■ WHAT TO PRODUCE: Look below for the line holding "part: (1043, 144) -> (932, 547), moved" and the line holding "circle: (658, 158) -> (746, 186), size x1.6". Transcribe exactly those lines and all lines between them, nothing more.

■ GIVEN DATA:

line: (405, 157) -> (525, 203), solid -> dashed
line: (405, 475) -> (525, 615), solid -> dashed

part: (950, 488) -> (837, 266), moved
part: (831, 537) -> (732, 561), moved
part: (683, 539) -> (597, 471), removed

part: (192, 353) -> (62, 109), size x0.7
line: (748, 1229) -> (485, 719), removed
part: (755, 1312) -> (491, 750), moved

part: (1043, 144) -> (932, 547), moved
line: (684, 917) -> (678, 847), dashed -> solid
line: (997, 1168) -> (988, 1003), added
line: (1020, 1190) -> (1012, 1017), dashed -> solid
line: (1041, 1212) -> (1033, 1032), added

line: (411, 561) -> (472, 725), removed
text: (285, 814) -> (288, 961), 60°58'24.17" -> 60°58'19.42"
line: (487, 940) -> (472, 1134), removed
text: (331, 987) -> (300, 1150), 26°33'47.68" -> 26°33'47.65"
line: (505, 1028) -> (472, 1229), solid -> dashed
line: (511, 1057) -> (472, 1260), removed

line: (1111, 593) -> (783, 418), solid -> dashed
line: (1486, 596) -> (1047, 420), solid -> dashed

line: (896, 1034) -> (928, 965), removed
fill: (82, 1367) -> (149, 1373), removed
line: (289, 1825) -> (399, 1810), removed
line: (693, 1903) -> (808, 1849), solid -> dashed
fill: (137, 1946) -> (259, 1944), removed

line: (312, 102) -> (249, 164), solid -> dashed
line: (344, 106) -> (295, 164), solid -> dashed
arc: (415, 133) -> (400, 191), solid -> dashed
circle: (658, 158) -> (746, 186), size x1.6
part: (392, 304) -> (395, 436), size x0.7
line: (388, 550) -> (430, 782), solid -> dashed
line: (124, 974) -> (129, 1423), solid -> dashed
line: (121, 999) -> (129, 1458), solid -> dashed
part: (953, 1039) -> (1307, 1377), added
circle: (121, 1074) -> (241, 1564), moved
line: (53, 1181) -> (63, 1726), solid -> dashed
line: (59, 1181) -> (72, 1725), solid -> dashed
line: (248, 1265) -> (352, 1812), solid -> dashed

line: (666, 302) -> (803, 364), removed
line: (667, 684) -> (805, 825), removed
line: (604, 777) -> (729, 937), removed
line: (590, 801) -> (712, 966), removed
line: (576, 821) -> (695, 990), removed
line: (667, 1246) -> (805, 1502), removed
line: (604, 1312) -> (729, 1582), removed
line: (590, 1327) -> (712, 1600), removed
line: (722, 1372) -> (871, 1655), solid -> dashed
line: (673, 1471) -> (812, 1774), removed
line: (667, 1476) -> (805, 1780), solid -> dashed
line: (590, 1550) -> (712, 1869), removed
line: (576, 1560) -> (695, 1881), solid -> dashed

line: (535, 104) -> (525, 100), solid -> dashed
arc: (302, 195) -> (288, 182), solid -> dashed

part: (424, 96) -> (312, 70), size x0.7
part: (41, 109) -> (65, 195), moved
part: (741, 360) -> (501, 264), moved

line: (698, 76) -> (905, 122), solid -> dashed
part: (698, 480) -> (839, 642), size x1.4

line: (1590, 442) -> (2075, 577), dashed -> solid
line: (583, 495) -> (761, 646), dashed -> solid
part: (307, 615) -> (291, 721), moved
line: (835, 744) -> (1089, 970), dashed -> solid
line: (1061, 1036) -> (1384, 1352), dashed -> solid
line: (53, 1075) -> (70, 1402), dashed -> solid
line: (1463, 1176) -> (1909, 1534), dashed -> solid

■ WORKED SOLUTION:
part: (1043, 144) -> (932, 547), moved
line: (684, 917) -> (678, 847), dashed -> solid
line: (997, 1168) -> (988, 1003), added
line: (1020, 1190) -> (1012, 1017), dashed -> solid
line: (1041, 1212) -> (1033, 1032), added

line: (411, 561) -> (472, 725), removed
text: (285, 814) -> (288, 961), 60°58'24.17" -> 60°58'19.42"
line: (487, 940) -> (472, 1134), removed
text: (331, 987) -> (300, 1150), 26°33'47.68" -> 26°33'47.65"
line: (505, 1028) -> (472, 1229), solid -> dashed
line: (511, 1057) -> (472, 1260), removed

line: (1111, 593) -> (783, 418), solid -> dashed
line: (1486, 596) -> (1047, 420), solid -> dashed

line: (896, 1034) -> (928, 965), removed
fill: (82, 1367) -> (149, 1373), removed
line: (289, 1825) -> (399, 1810), removed
line: (693, 1903) -> (808, 1849), solid -> dashed
fill: (137, 1946) -> (259, 1944), removed

line: (312, 102) -> (249, 164), solid -> dashed
line: (344, 106) -> (295, 164), solid -> dashed
arc: (415, 133) -> (400, 191), solid -> dashed
circle: (658, 158) -> (746, 186), size x1.6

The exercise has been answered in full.